V0 = FunctionSpace(mesh, 'DG', 0)
kxx = Function(V0)
kxy = Function(V0)
kyy = Function(V0)

noisexx = range(40)
noisexy = range(40)
noiseyy = range(40)

subdomains = MeshFunction('size_t', mesh, 2)
subdomains.set_all(0)

for i in range(20):
    for j in range(2):
        class Omega(SubDomain):
            def inside(self, x, on_boundary):
                return True if x[0] >= 0.5*i-5.0 and x[0] <= 0.5*i-4.5 and x[1] <= 0.5*j and x[1] >= 0.5*j-0.5 else False

# Mark subdomain cells with corresponding number
        subdomain = Omega()
        subdomain.mark(subdomains, 2*i+j)

for I in range(40):
    noisexx[I] = gauss(0,1)
    noisexy[I] = gauss(0,1)
    noiseyy[I] = gauss(0,1)

for cell_no in range(len(subdomains.array())):
    subdomain_no = subdomains.array()[cell_no]
    kxx.vector()[cell_no] = noisexx[subdomain_no]
    kxy.vector()[cell_no] = noisexx[subdomain_no]
    kyy.vector()[cell_no] = noisexx[subdomain_no]
___________________________________________

Cheers
Alex

Jan Blechta (blechta) said : #5

Don't rely on arrays indexing.

Use Cell object to index CellFunction:
   cell_func[cell]

Use DofMap.cell_dofs(cell_index) to get dof number to coresponding cell_index.

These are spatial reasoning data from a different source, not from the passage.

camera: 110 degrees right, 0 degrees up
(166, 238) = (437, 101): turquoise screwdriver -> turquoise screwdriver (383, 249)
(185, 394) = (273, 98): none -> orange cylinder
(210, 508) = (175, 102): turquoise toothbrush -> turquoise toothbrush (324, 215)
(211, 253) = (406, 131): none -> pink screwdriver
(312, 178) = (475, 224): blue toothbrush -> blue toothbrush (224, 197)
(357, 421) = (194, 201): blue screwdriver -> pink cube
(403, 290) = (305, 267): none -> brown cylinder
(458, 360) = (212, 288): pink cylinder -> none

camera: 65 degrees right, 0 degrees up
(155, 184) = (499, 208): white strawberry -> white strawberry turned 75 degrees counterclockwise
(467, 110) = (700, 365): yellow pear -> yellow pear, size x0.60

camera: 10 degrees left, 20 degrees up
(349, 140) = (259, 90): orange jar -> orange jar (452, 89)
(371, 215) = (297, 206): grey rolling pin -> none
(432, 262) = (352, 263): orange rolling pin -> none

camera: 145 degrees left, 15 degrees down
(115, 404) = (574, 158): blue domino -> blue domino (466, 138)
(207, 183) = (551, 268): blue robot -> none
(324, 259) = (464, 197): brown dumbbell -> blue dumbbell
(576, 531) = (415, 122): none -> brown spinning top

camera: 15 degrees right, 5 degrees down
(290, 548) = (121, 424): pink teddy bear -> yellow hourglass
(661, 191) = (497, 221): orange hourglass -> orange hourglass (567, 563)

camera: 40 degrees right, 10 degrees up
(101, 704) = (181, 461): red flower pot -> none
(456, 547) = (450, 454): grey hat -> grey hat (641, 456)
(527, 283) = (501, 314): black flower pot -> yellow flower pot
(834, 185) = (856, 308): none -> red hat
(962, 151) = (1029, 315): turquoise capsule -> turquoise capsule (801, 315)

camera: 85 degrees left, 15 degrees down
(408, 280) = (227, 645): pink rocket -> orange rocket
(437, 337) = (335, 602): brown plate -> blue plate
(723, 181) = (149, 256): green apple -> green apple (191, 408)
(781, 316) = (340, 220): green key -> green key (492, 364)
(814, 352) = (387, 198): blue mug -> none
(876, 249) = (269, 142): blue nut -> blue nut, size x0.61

Alex Evans (evansalex) said : #6

Jan, thanks for your comment but as I'm unfamiliar with the DofMap I'm not sure I follow - are these changes to be made to all of the code I have or is it a better way of doing:

for cell_no in range(len(subdomains.array())):
    subdomain_no = subdomains.array()[cell_no]
    kxx.vector()[cell_no] = noisexx[subdomain_no]
    kxy.vector()[cell_no] = noisexx[subdomain_no]
    kyy.vector()[cell_no] = noisexx[subdomain_no]

if so could you clarify?

Thanks
Alex

Johan Hake (johan-hake) said : #7

On 02/14/2013 05:45 PM, Alex Evans wrote:
> Question #221862 on DOLFIN changed:
> https://answers.launchpad.net/dolfin/+question/221862
>
> Alex Evans posted a new comment:
> Jan, thanks for your comment but as I'm unfamiliar with the DofMap I'm
> not sure I follow - are these changes to be made to all of the code I
> have or is it a better way of doing:

Try:

for cell in cells(mesh):
  subdomain_no = subdomains[cell] # Not array index
  dof_ind = V0.dofmap().cell_dofs(cell.index())[0]
  kxx.vector()[dof_ind] = noisexx[subdomain_no]

I have not tested the code, and I have no clue what noisexx is.

Johan

>
> for cell_no in range(len(subdomains.array())):
> subdomain_no = subdomains.array()[cell_no]
> kxx.vector()[cell_no] = noisexx[subdomain_no]
> kxy.vector()[cell_no] = noisexx[subdomain_no]
> kyy.vector()[cell_no] = noisexx[subdomain_no]
>
> if so could you clarify?
>
> Thanks
> Alex
>

Alex Evans (evansalex) said : #8

Thanks Johan/Jan, that's cracked it.